The series of small photo collages printed on brushed aluminium, use all the above processes to explore the idea of postcards from a speculative future.”
(Anna Fairchild, May 2026)
Anna FAIRCHILD is a UK based artist and researcher working with photographic and sculptural processes and have exhibited widely across the UK, Europe & Türkiye.

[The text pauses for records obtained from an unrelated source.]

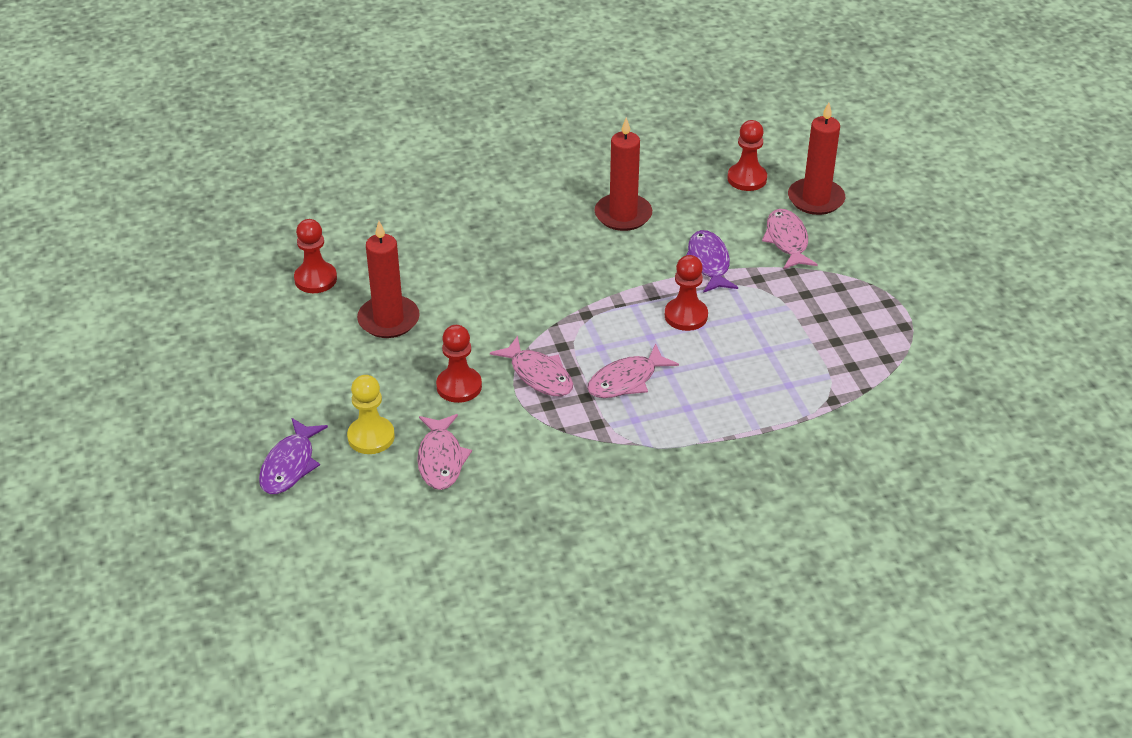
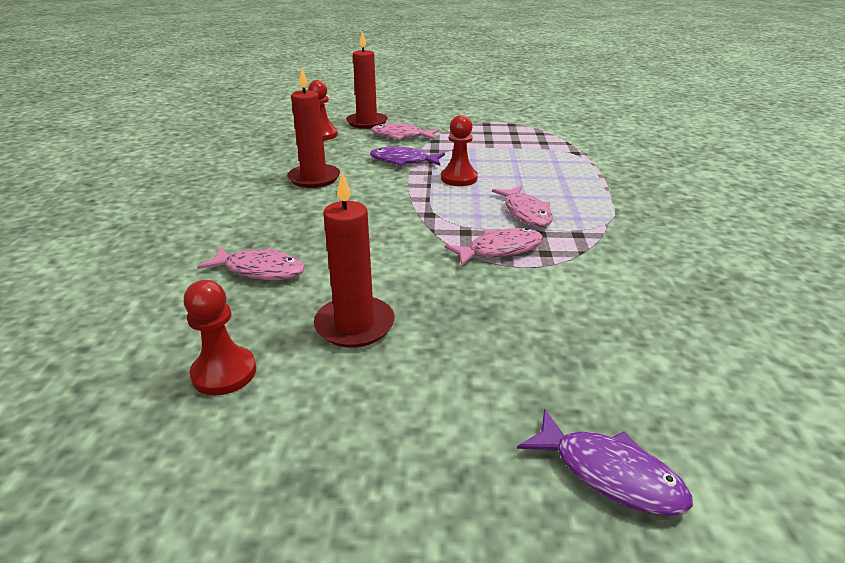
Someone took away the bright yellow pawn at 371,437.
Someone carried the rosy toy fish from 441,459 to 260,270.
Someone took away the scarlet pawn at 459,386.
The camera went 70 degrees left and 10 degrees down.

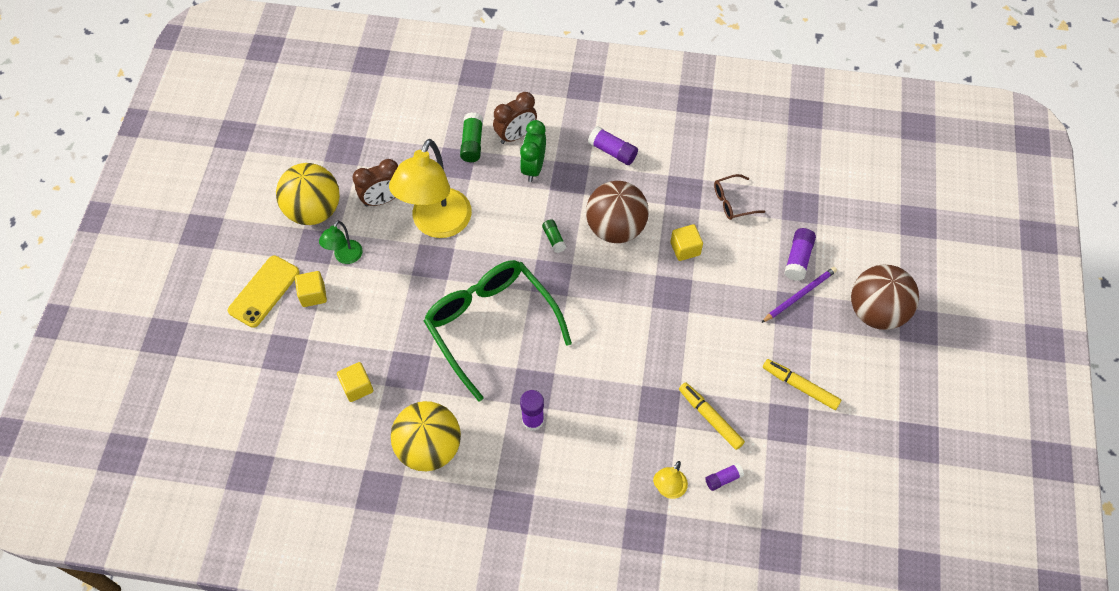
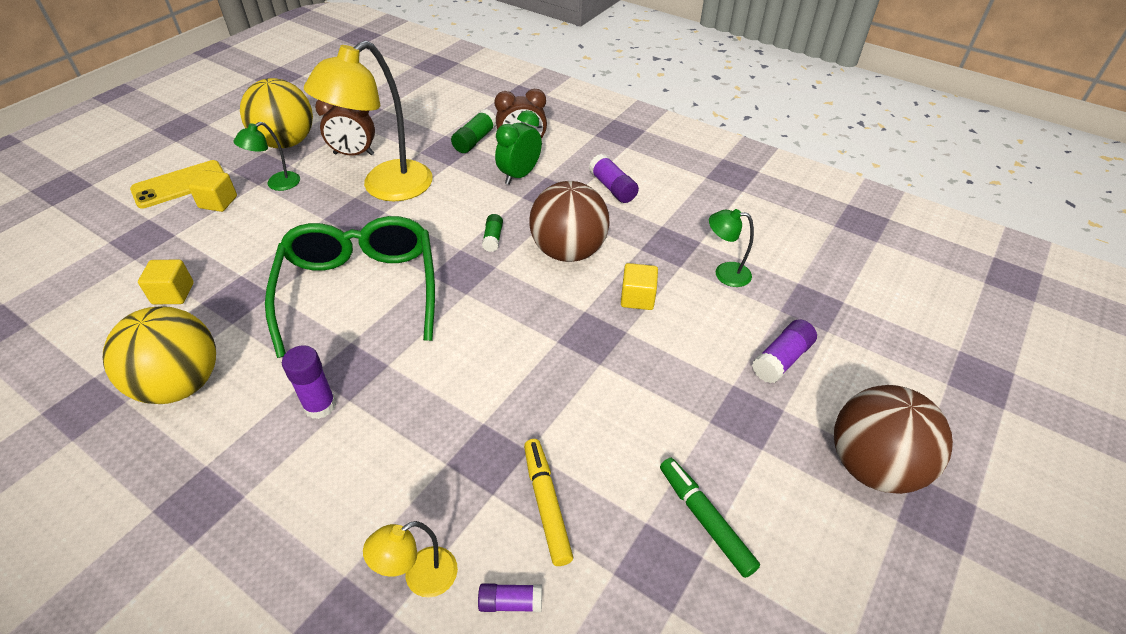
Someone swapped the dark brown glasses at 732,202 for the green lamp at 725,273.
Someone took away the violet pencil at 799,295.
Someone repainted the bright yellow marker pen at 800,386, which became the green marker pen at 705,519.
The camera went 25 degrees right and 15 degrees down.

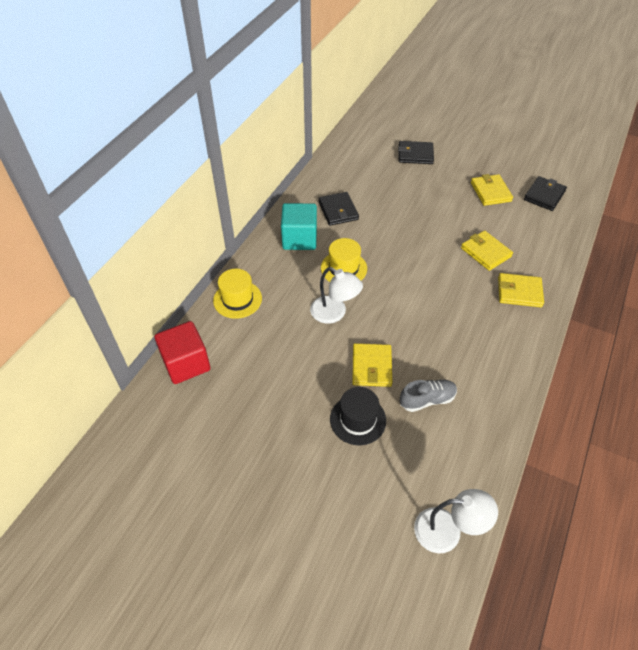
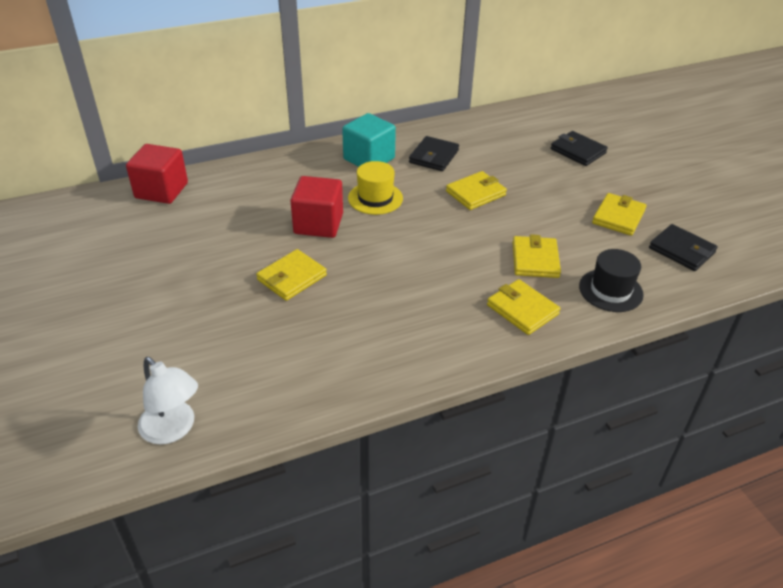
Someone took away the bright yellow hat at 237,299.
Someone swapped the white lamp at 334,313 for the scarlet block at 318,224.
Someone carried the black hat from 358,419 to 610,290.
Someone took away the ash-grey lace-up shoe at 427,400.
Someone rotated the black billfold at 544,195 by 60 degrees clockwise.
Someone put down the bright yellow billfold at 475,193.
The camera went 40 degrees right and 10 degrees down.

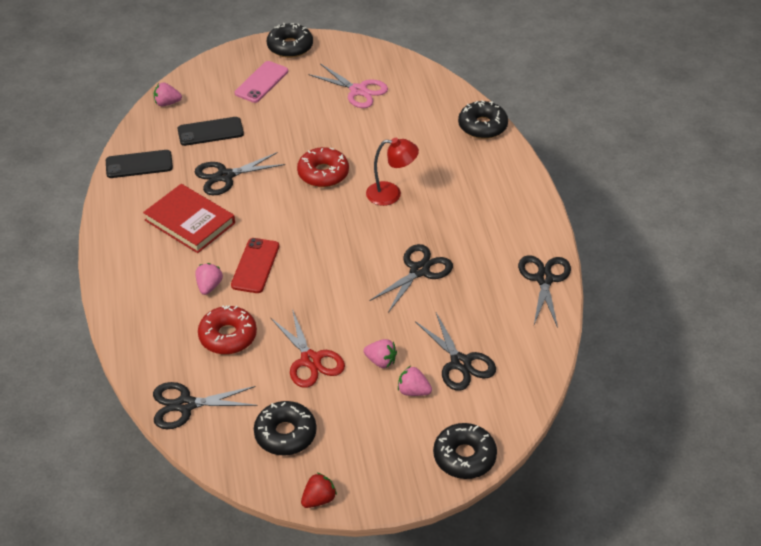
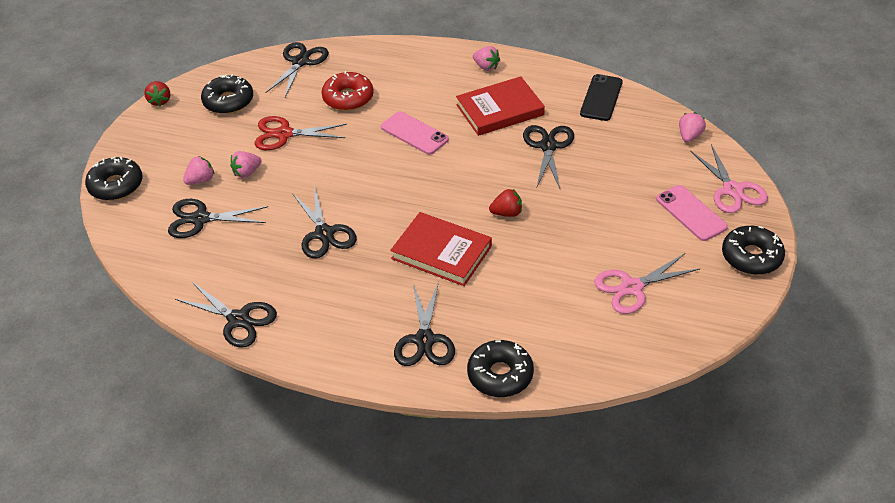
Someone took away the black mobile phone at 210,132.
Someone carried the rosy berry from 209,286 to 486,67.
Someone repainted the scarlet mobile phone at 255,266, which became the rosy mobile phone at 414,133.
Someone swapped the scarlet donut at 323,173 for the scarlet berry at 507,213.
Someone swapped the scarlet lamp at 391,194 for the scarlet hardback at 441,252.
Someone put down the black scissors at 424,340.
Someone put down the rosy scissors at 732,190.
The camera went 120 degrees right and 0 degrees up.

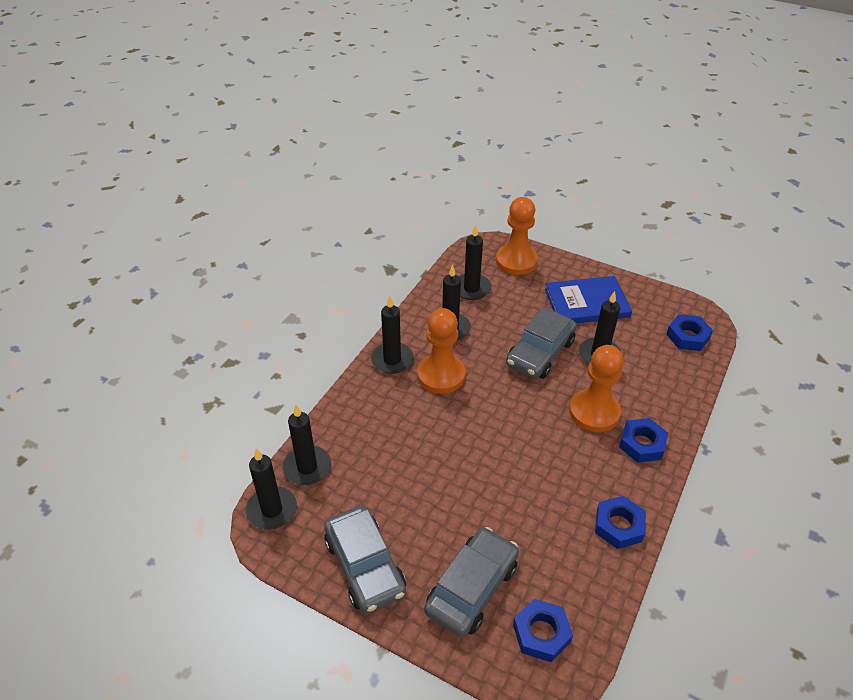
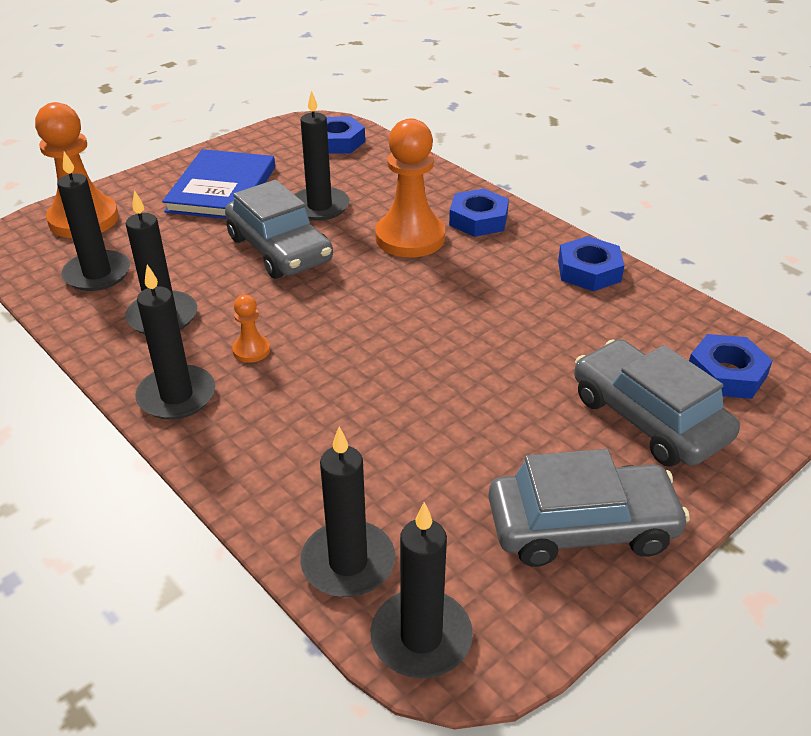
Someone scaled the bright orange pawn at 441,375 by 0.45.
The camera went 70 degrees left and 5 degrees down.

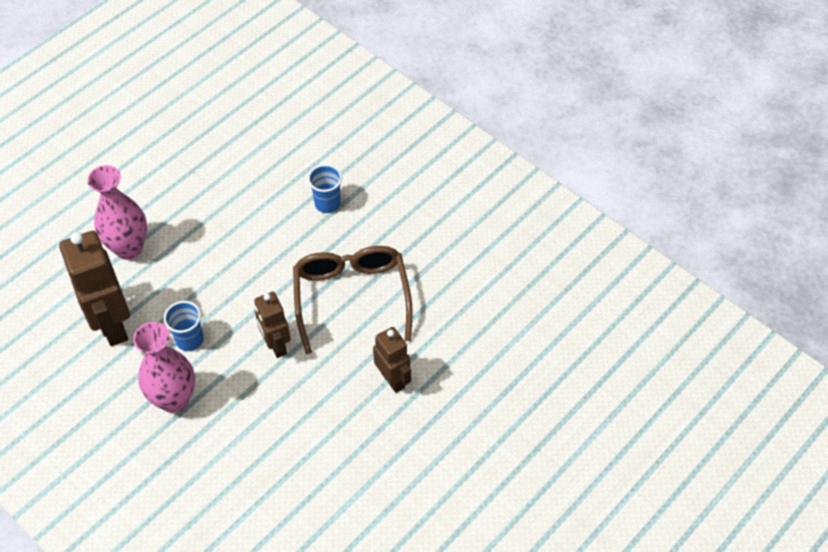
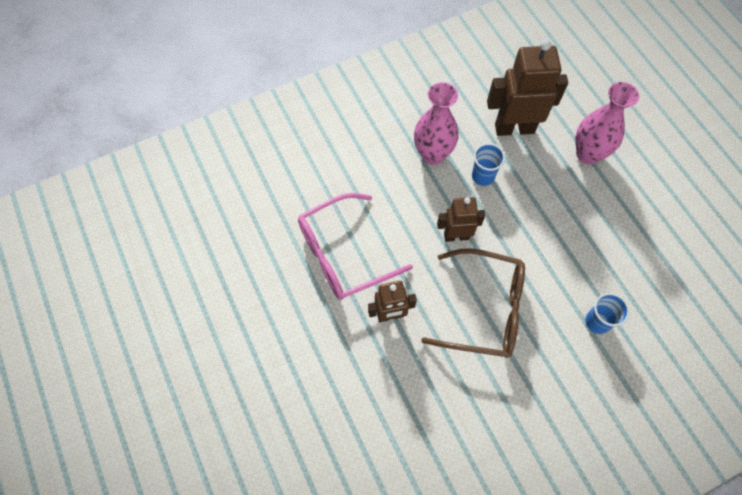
Someone put down the rosy glasses at 343,254.
The camera went 110 degrees right and 10 degrees up.

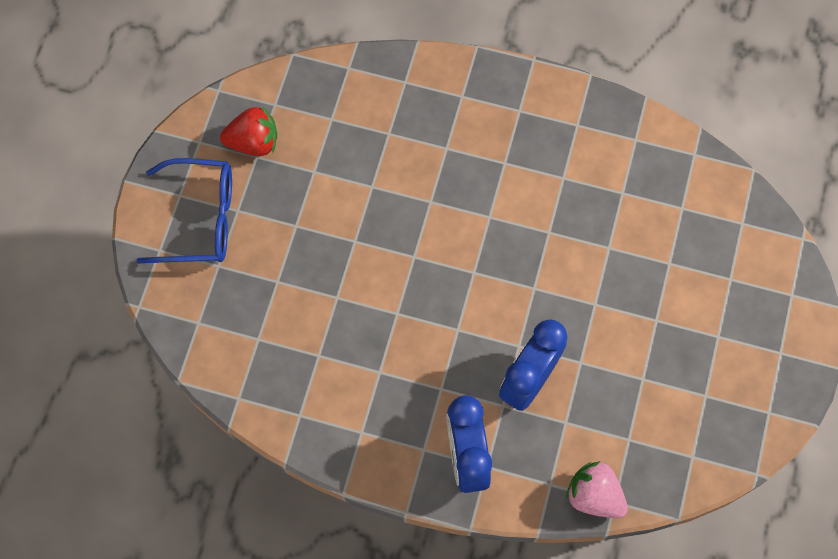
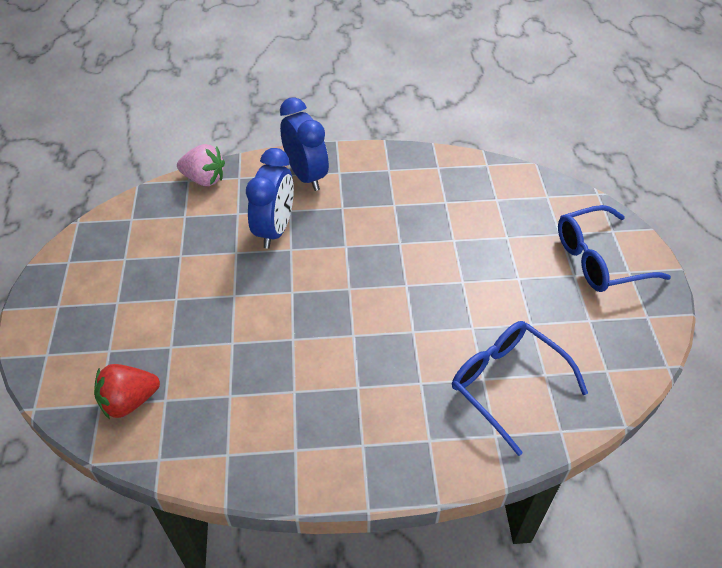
Someone carried the scarlet berry from 254,142 to 129,401.
Someone put down the blue glasses at 506,384.
The camera went 160 degrees right and 20 degrees down.

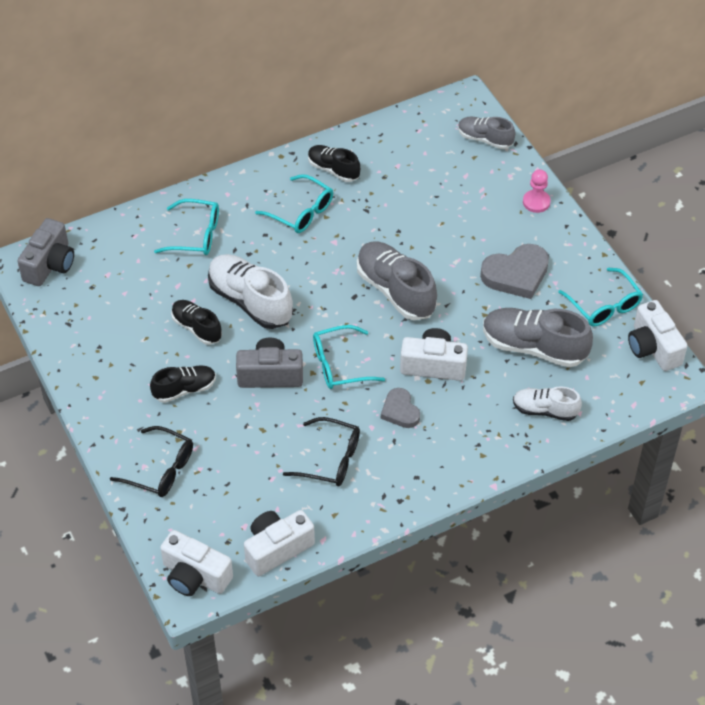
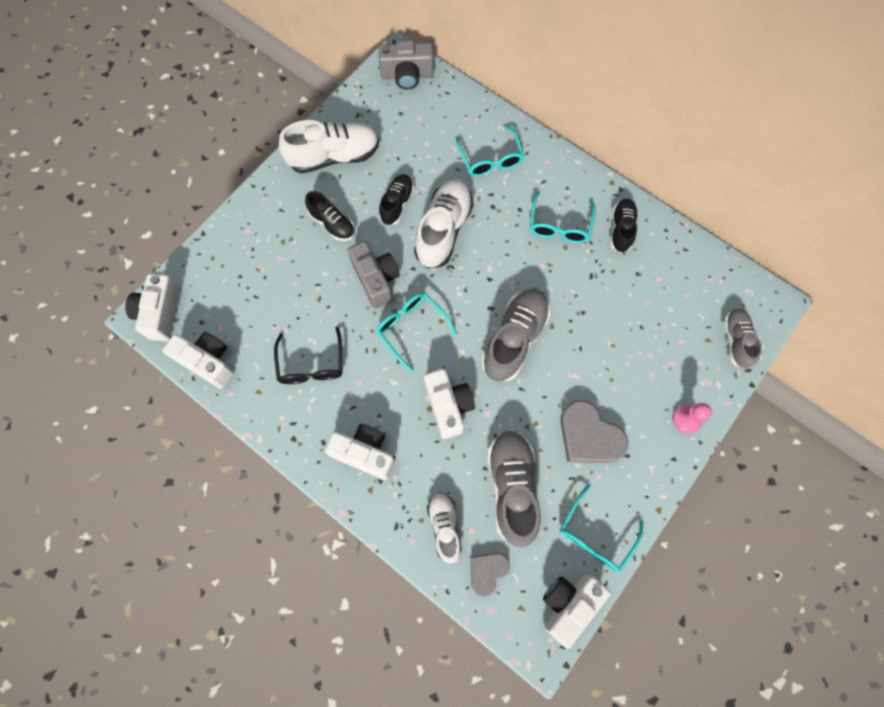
Someone took away the black glasses at 161,469.
Someone carried the ash-grey love heart from 400,411 to 487,571.
Someone put down the white lace-up shoe at 334,156.
Someone put down the white photo camera at 365,453.
The camera went 65 degrees right and 20 degrees up.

After graduating in sculpture from Kingston University in 1988, she moved to Istanbul to live and work. It was here that she began to focus on analogue photographic processes, creating a series of sewn photographic hangings which reflected a experience of mapping her personal geographies of memory within the city of Istanbul. These were exhibited across Turkey and eastern Europe included in an international exhibition Cartographers, curated by Zelimir Koscevic in 1996. In 2001, Fairchild returned to the UK and completed a Masters Degree in Fine Art by Research at the University of Bedfordshire, focussing on Photography and printmaking and following this was awarded a Professional Doctorate in Fine Art, ‘The Fluid and the Fixed, Materiality and Place’, from The University of East London in 2019.
“My photographic practice situates itself in the threshold space between two and three dimensions, exploring surface texture, solid structure and dissolving form to create speculative views & landscapes, which sit on the cusp of becoming. The work creates propositions through a melding of analogue, digital photographic and sculptural practices.
The work is an in-depth investigation into aspects of the human made and organic environment and the way we engage and interact as part of the vibrant material around us. I am more specifically interested in urban and peri-urban spaces and the underexamined as a catalyst for potentially re-imagining futures. In this regard, I closely align my practice with New Materialist ideas and the disruption of hierarchies between organic and inorganic in Jane Bennett’s “thing power”. This challenges ideas that agency is exclusive to humans or living organisms, recognising that electricity, waste or metal for example, are active forces. Within this flattened ontology, is a call to thinking differently about how we view all entities – organic or not - and about the world and the spaces we share.
These photographic works which explore the apparent paradox between the observable yet temporal qualities of light and the capacity of rocks & structures to influence us and other organic matter.”